Yes, you can play quidditch: Try an original way to #BeActive!


If traditional sports are too boring for you and you are looking for something unusual – quidditch is what you need. No, nobody will make you fly or practice magic (even if you would hope for it), but instead, we can guarantee that you will have a lot of fun and enjoy this original way to #BeActive.

Quidditch as a sport appeared in 2005. Even if it is still pretty unknown, it is played by more than 8000 people in around 45 countries in the world. It is originally based on the wizarding world’s signature school sport from the Harry Potter books, but don’t be sceptical. Quidditch is a fast-paced team sport with challenging tactics and elements from rugby, handball, dodgeball and flag football. The quidditch rules can be found here.

Quidditch in Denmark

In Denmark there is currently a total of four quidditch clubs: three adult and one for children. Although the Harry Potter kids battled it out over the school grounds, quidditch is a full-contact sport, so participants must be at least 16 years old to participate in tournaments. Kidditch is a non-contact form of the sport that can be played by kids. The three adult clubs are QuidFyn in Odense, Aarhus Owls Quidditch in Aarhus and Quidditch Copenhagen, listed in the order of establishment.

In January 2019 the National Governing Body for quidditch in Denmark was formed under the name Dansk Quidditchforbund (DQF).

“Quidditch has been played in Denmark for almost three years, but we didn’t have a National Governing Body until this year.
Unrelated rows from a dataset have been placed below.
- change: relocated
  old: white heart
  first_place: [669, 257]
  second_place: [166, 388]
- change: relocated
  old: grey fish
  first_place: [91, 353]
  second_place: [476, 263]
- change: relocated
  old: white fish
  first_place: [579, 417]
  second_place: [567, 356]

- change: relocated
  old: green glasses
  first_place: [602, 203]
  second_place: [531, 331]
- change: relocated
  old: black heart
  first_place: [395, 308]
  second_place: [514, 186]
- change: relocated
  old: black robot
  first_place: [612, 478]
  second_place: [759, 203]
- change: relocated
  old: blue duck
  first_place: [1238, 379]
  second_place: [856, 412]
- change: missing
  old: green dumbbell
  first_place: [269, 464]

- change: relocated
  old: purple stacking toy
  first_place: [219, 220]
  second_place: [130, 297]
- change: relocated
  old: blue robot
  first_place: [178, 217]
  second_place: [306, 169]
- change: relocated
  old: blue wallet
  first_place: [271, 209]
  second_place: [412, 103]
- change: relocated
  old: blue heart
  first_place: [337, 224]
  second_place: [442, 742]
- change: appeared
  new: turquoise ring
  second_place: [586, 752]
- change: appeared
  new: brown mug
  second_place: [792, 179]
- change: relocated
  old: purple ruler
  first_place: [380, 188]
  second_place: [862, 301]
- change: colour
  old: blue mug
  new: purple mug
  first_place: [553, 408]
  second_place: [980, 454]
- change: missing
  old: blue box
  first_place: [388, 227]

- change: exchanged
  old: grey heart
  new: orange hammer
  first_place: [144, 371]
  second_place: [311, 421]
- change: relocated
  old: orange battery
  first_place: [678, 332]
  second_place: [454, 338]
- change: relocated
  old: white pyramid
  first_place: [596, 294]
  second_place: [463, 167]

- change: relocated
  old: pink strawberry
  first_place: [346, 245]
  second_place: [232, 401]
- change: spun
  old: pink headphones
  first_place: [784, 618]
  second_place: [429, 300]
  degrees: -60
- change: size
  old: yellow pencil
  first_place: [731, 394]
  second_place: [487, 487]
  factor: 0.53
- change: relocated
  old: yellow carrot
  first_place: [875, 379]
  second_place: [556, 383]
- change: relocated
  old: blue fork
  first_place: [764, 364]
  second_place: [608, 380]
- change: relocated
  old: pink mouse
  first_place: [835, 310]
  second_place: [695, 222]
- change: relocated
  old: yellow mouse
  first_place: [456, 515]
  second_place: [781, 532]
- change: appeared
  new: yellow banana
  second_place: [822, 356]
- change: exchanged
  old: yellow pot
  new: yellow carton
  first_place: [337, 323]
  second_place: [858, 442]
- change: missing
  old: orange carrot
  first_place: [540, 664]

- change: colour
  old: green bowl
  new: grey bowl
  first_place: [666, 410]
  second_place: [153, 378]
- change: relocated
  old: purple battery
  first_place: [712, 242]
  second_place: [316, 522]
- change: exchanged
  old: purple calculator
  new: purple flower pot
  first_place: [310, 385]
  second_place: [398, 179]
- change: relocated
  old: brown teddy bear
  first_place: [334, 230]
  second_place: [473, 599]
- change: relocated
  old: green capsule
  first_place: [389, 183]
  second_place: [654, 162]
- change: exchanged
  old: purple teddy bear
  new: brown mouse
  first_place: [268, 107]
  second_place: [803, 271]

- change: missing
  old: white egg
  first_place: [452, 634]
It complicated our participation in international competitions, because every year we had to apply for a so-called ‘green card’ to be accepted to the European Quidditch Cup (EQC). Now the Danish Quidditch Association has been created, we are seeking to become a recognised member of the International Quidditch Association, which will secure us a fixed spot at the EQC,” Lasse Lynggaard Boel, Chairman of the Danish Quidditch Association, says.

Opportunities to compete nationally and internationally are therefore gradually opening up for the Danish players.

“We will organise a national quidditch championship in November, which will take place in Odense. The winner of the championship will represent Denmark at the EQC,” Lasse says.

“Also, this year we sent our national team to an international competition for the first time ever. We participated at the European Games, which are considered the European quidditch championship among the national teams. We ended up in 16th place, managing to beat several teams that had participated in the competition before. So I’m fully satisfied with the result. Now we are looking for funding to send our national team to the world cup, which will take place next year in Virginia, USA. Hopefully, we will manage to get there.”

Try quidditch during the European Week of Sport Denmark

If you live in Copenhagen, you have an amazing chance to try quidditch yourself. The club ‘Quidditch Copenhagen’ organises weekly practices, which are open to absolutely everyone regardless of age, fitness level, nationality, neurodiversity and sexual orientation. The training sessions take place almost every Sunday from 5 to 7 pm in Fælledparken, behind Trafiklegepladsen. Just look for the three hoops. During the winter season training is moved indoors.

The training sessions taking place on 1, 8, 15, 22, 29 September and 6, 13 October 2019 are included in the European Week of Sport Denmark programme. Just choose a date that suits you, join the training session and #BeActive!